Écho de presse

Paul Morand en Afrique de l'Ouest

le 29/05/2018 par Pierre Ancery
le 24/07/2017 par Pierre Ancery - modifié le 29/05/2018
Les Annales politiques et littéraires ; 28 octobre 1928 - source RetroNews BnF

L'écrivain Paul Morand publia en 1928, dans "Les Annales politiques et littéraires", le récit d'un voyage qui le mena de la côté sénégalaise à Tombouctou.

Le 1er septembre 1928, Les Annales politiques et littéraires publient la première partie, richement illustrée, d'un récit de voyages intitulé De Paris à Tombouctou et signé de l'écrivain Paul Morand. Auteur de nombreux romans au style virtuose, diplomate de carrière, ce dernier est aussi un voyageur qui racontera ses pérégrinations dans New York, Venises ou encore Air indien.
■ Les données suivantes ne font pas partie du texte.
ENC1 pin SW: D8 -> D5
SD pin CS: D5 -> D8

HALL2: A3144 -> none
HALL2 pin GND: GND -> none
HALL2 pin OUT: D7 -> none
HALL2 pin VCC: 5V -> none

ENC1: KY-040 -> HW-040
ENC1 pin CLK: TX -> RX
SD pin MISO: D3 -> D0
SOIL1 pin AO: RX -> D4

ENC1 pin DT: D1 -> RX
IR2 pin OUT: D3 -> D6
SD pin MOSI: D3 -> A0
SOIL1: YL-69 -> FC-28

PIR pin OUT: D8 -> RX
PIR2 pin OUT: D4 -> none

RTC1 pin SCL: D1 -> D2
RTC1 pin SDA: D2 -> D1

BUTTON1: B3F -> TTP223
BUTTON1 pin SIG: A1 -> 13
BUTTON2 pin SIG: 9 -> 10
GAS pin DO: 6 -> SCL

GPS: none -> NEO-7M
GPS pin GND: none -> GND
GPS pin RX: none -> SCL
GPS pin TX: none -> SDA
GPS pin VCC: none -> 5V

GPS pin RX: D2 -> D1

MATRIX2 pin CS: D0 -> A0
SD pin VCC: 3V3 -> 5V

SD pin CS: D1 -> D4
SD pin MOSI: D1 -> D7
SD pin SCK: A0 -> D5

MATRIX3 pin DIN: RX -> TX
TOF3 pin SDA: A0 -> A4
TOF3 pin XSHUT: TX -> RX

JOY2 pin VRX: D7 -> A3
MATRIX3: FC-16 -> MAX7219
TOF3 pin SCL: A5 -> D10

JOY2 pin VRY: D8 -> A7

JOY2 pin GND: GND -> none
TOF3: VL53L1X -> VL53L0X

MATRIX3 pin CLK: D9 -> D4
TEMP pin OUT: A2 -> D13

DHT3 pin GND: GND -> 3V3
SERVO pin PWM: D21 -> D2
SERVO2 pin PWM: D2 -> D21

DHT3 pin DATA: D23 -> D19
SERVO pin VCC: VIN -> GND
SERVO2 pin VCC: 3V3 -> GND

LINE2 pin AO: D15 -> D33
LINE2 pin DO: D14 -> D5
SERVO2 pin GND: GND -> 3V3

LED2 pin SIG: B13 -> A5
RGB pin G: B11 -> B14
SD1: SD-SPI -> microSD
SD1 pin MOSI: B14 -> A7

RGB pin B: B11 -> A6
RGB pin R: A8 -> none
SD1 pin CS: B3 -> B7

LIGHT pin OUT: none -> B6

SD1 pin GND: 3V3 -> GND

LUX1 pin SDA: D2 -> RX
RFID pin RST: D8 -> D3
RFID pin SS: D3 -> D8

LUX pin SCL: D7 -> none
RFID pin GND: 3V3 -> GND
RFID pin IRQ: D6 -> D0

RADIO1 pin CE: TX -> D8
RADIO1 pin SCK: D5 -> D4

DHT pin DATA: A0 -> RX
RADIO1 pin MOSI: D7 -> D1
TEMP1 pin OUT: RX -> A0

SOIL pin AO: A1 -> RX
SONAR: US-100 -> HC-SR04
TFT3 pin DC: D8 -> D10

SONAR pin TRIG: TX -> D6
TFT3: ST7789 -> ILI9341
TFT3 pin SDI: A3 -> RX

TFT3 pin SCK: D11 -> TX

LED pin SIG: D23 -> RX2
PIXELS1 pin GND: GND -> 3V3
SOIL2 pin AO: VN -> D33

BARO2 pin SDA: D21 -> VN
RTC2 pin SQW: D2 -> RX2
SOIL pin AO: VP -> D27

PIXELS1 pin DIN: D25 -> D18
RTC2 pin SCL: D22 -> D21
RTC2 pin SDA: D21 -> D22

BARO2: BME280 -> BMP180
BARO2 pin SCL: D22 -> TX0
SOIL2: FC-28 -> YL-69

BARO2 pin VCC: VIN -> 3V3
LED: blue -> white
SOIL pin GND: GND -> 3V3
Personnalité controversée de son temps, il sera accusé de collaborationisme à la fin de la guerre.

La description de son périple en Afrique est loin d'échapper aux préjugés racistes et à l'idéologie colonialiste propres à l'époque, mais aussi à Morand lui-même, ce dernier écrivant par exemple :

"Les Noirs, disent les ethnographes modernes, ne sont sans doute pas originaires d'Afrique, mais d'Océanie. Dès lors, en vertu de quel principe interdire aux Blancs de s'installer dans cette Afrique dont, si l'on se réclame de précédents historiques, seuls quelques Pygmées auraient le droit de se dire propriétaires ?"

Ou ailleurs :

"Les foules nègres sont beaucoup plus naturelles et spontanées que la populace d'Asie. Ni hostilité, ni servilité, ni mendicité. Beaucoup de dignité, malgré une curiosité vive. Le moindre de nos gestes les intéresse. Toute grossièreté, tout manque de tenue vous déconsidère sur l'heure."

En dépit de son racisme quasi-obsessionnel, le récit de Morand vaut pour son évocation érudite et souvent poétique des villes et des paysages d'Afrique de l'Ouest. C'est aussi un témoignage sur le vif de la vie en A.O.F (Afrique-Occidentale française), cette fédération coloniale regroupant jusqu'en 1958 huit colonies françaises (Mauritanie, Sénégal, Soudan français, Guinée, Côte d'Ivoire, Niger, Haute-Volta, Togo et Dahomey).

"Persuadé que le tourisme va, d'ici peu d'années, se développer en A. O. F.", Morand se propose d'écrire pour "des gens qui ne sont ni commerçants, ni fonctionnaires, ni colporteurs, ni chasseurs d'ivoire, ni soldats..., rien que des amateurs de beaux voyages."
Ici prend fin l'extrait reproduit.